La muerte de Willie Colón marca el cierre de una de las trayectorias más influyentes de la música latina del siglo XX. Trombonista, productor, arreglista y visionario cultural, Colón no solo tocó salsa: la reformuló. La volvió áspera, urbana, narrativa. La convirtió en identidad.

Nacido en el Bronx, hijo de migrantes puertorriqueños, entendió pronto que el sonido de su barrio no era folclor romántico, sino supervivencia. Su trombón, grave y desafiante, rompió con la dulzura orquestal tradicional y abrió paso a una estética más cruda. Desde sus primeros trabajos con Fania Records, fue moldeando el sonido que dominaría la escena latina en Nueva York durante los años setenta.

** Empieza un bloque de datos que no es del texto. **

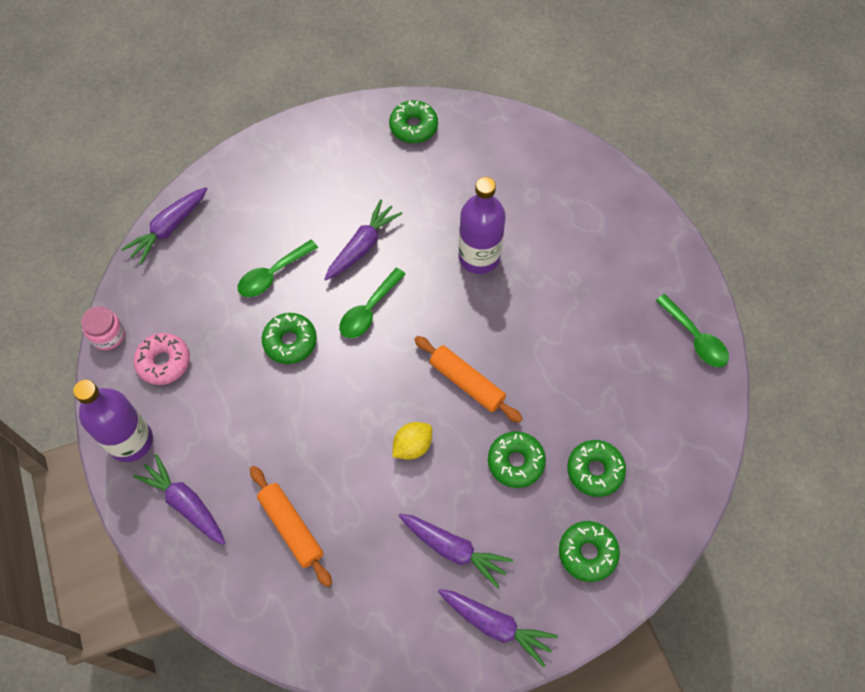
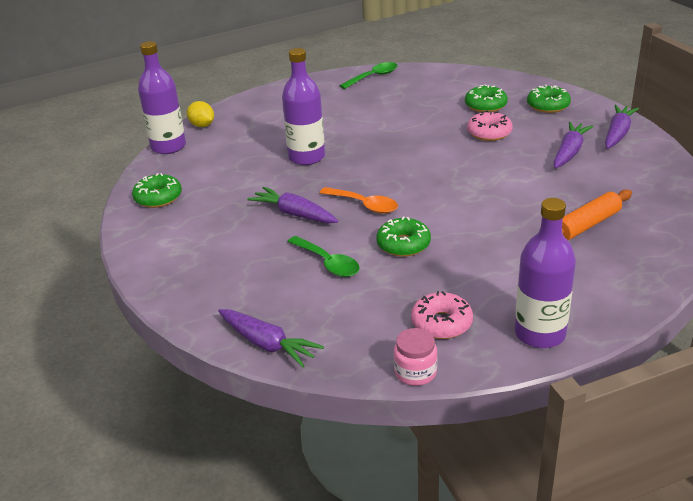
camera: 90 degrees left, 30 degrees down
(186, 503) = (591, 287): purple carrot -> none
(369, 310) = (364, 205): green spoon -> orange spoon
(412, 446) = (490, 174): yellow lemon -> yellow lemon (202, 125)
(467, 382) = (427, 155): orange rolling pin -> none
(515, 462) = (489, 133): green donut -> pink donut
(520, 123) = (168, 147): none -> purple bottle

Pero su momento decisivo llegó con la alianza junto a Rubén Blades. Aquella unión no fue solo musical; fue conceptual. Blades aportó narrativa social y mirada política; Colón, arquitectura sonora y visión estratégica. Juntos firmaron discos que trascendieron la pista de baile y se instalaron en la conciencia latinoamericana.
El punto culminante de esa sociedad fue Siembra (1978), uno de los álbumes más vendidos e influyentes de la historia de la salsa. Allí, la música dejó de ser únicamente fiesta para convertirse en comentario social, en retrato del migrante, en denuncia, en poesía urbana. La salsa dejó de ser solo ritmo caribeño para convertirse en discurso.
Colón entendió que el barrio también piensa. Que la música popular puede ser sofisticada sin perder calle. Que el trombón puede contar historias tanto como una voz. Su figura fue siempre polémica, frontal, política incluso fuera de los escenarios, pero jamás indiferente.
Con su partida se va uno de los grandes arquitectos del sonido latino moderno. Queda su obra: discos que siguen latiendo en las esquinas, en las radios antiguas, en las nuevas generaciones que descubren que la salsa fue, y sigue siendo, memoria viva.